China’s globalizing Internet has raised several conundrums: first, with 
the world’s largest geo-linguistic and national cyberspace, it is 
dominated by corporate players and funded by transnational capital; 
second, although guarded by the Great Firewall and massaged by 
censorship, a multitude of cyber businesses and communities have 
blossomed within a largely decentralized milieu; third, having expanded 
thanks to insatiable domestic demand, Chinese cyber giants are keen to 
explore extra-territorial market spaces, seeking out opportunities from 
the government’s One Belt One Road Initiative; lastly, the state has set 
out to re-regulate the Internet as the network becomes ubiquitous during 
the web-oriented digital transformation of China. Such a state-centric 
Internet governance model, however, is likely to affect China’s 
globalizing Internet in a transnational context, apart from the fact 
that the Chinese state is taking an active interest in global Internet 
governance.
To date, policy and academic communities have narrowly conceptualized 
the Internet as a tool used either by the state or by society, while 
assuming the Chinese Internet to be a “giant cage,” a counterpoint to 
the “free, neutral, and borderless” global Internet. But with the 
expansion of the Chinese Internet beyond the mainland, such an approach 
fails to address the complex processes and dynamics of what we see as 
China’s globalizing Internet. In light of the complexities the Chinese 
Internet manifests, and in view of China’s rising influence over global 
digital development, it is time to re-examine the origins, trajectories, 
andramificationsof the Chinese Internet in relation to the global 
Internet, to account for not only differences between the two but also 
the points of intersection. Ultimately, on what terms, and on whose 
behalf, has China’s globalizing Internet been linked with the political 
economy of the global Internet?
In order to start filling the gap, this special issue aims to map out, 
explain, and theorize China’s globalizing Internet, broadly defined. We 
encourage scholars to delve more deeply into intersecting dynamics of 
China’s globalizing Internet, which include but are not limited to 
states and capital, subnational and transnational processes, interstate 
relations and social formation, master narratives and social 
imaginations. In particular, we welcome history- and theory-informed 
empirical studies that examine the policy, politics, and political 
economy of China’s globalizing Internet and its implications. We also 
welcome theoretical interventions that move beyond the increasingly 
inconsistent either-or, domestic versus global distinction that has 
defined the Chinese Internet research.
Specifically, we invite contributions including but not limited to the 
following questions:
·What roles have subnational and transnational actors played in shaping 
Chinese Internet development?
·To what extent has global hegemonic thinking influenced policy and 
social imagination of the Internet in China?
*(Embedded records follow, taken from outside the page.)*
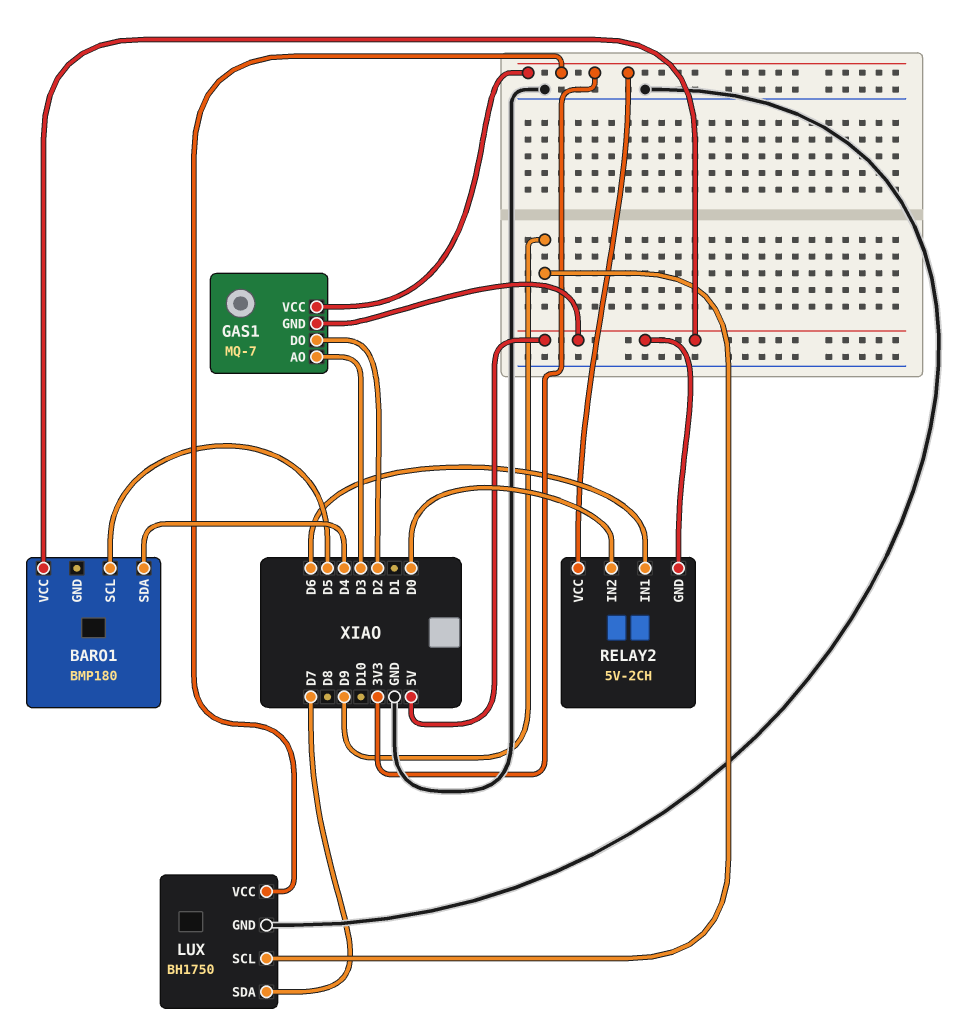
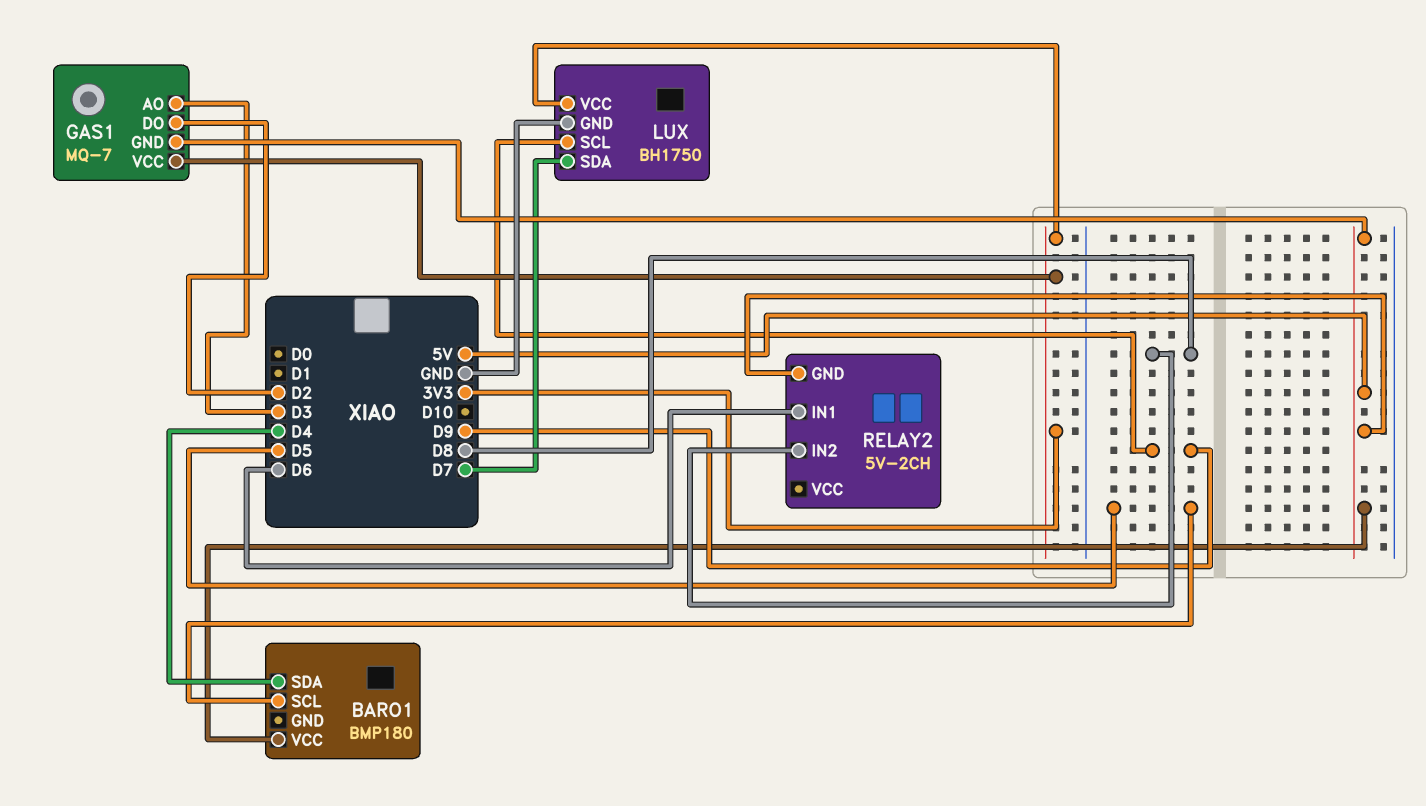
RELAY2 pin IN2: D0 -> D8
RELAY2 pin VCC: 3V3 -> none

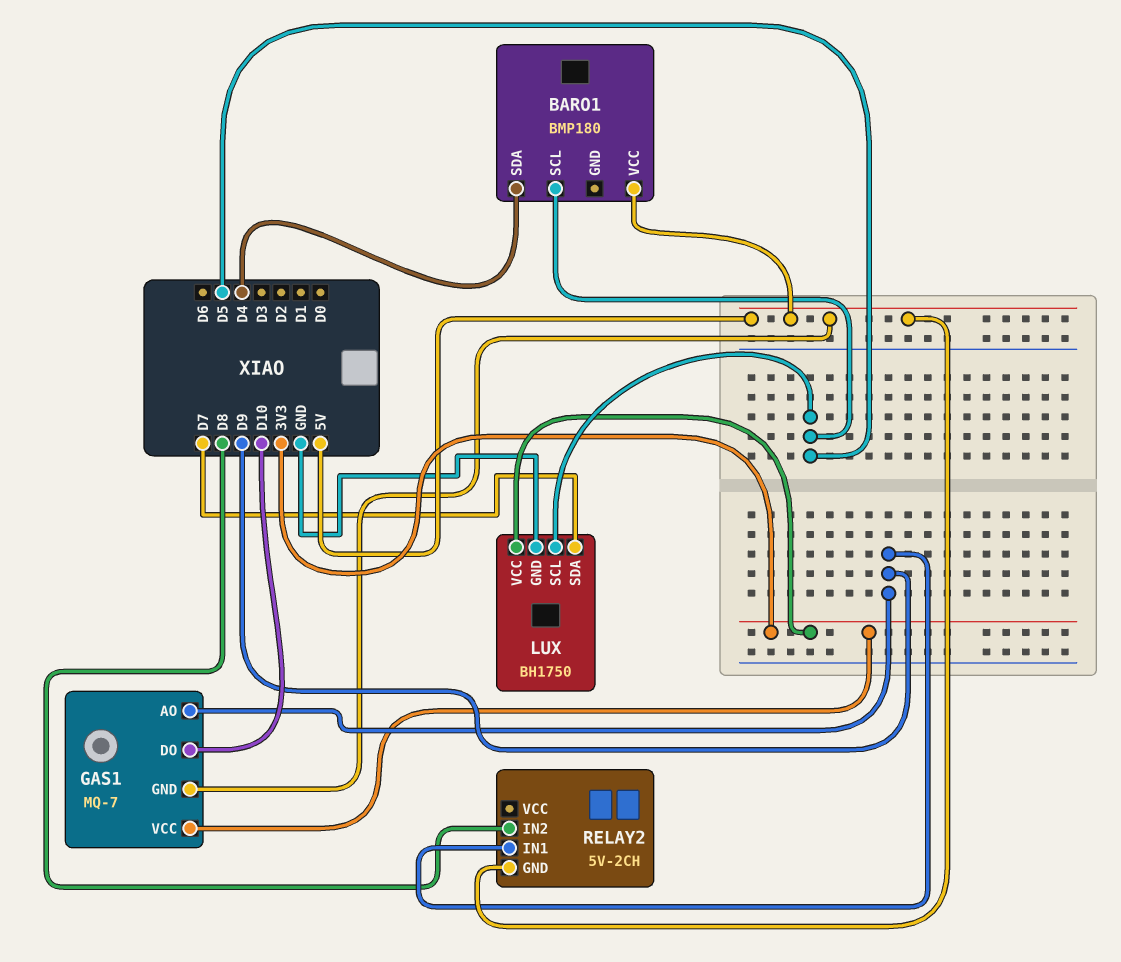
GAS1 pin AO: D3 -> D9
GAS1 pin DO: D2 -> D10
LUX pin SCL: D9 -> D5
RELAY2 pin IN1: D6 -> D9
·How does the Chinese Internet facilitate transnational social 
formation, including but not limited to class formation?
·How does the rise of internationally financed cyber giants alter or 
sustain power relations in China’s state-led digital capitalism? How do 
cyber elites and Internet giants use their influence to push for change, 
and in what direction?
·How does the state contend, collaborate, and overlap with transnational 
and private capital in influencing and controlling cyberspace and 
digitalization?
·Howdo globalizing cyber businesses, such as e-commerce and online 
finance, affect digital practices and social-cultural formation?
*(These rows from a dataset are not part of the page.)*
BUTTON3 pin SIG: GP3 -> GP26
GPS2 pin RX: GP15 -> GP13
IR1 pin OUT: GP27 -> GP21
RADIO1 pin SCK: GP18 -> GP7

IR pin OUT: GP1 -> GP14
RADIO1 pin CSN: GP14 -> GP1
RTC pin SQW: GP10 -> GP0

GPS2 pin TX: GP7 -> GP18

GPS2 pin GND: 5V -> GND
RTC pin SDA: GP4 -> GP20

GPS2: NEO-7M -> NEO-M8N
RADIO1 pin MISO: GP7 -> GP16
·How do different social classes, including peasant and worker 
communities, negotiate the networked everyday life in a transnational 
milieu?
·How do Chinese laws, policies, and governing practices affect or become 
affected by the globalizing Internet?
·How do states and Internet-related companies interact under the 
auspices of building a networked “community of common destiny”?
·What are the geopolitical-economic dynamics of China’s digital 
globalization under the auspices of One Belt One Road?
All manuscripts should be submitted by *December 31, 2018*. All 
submitted manuscripts are subject to rigorous blind peer-review process. 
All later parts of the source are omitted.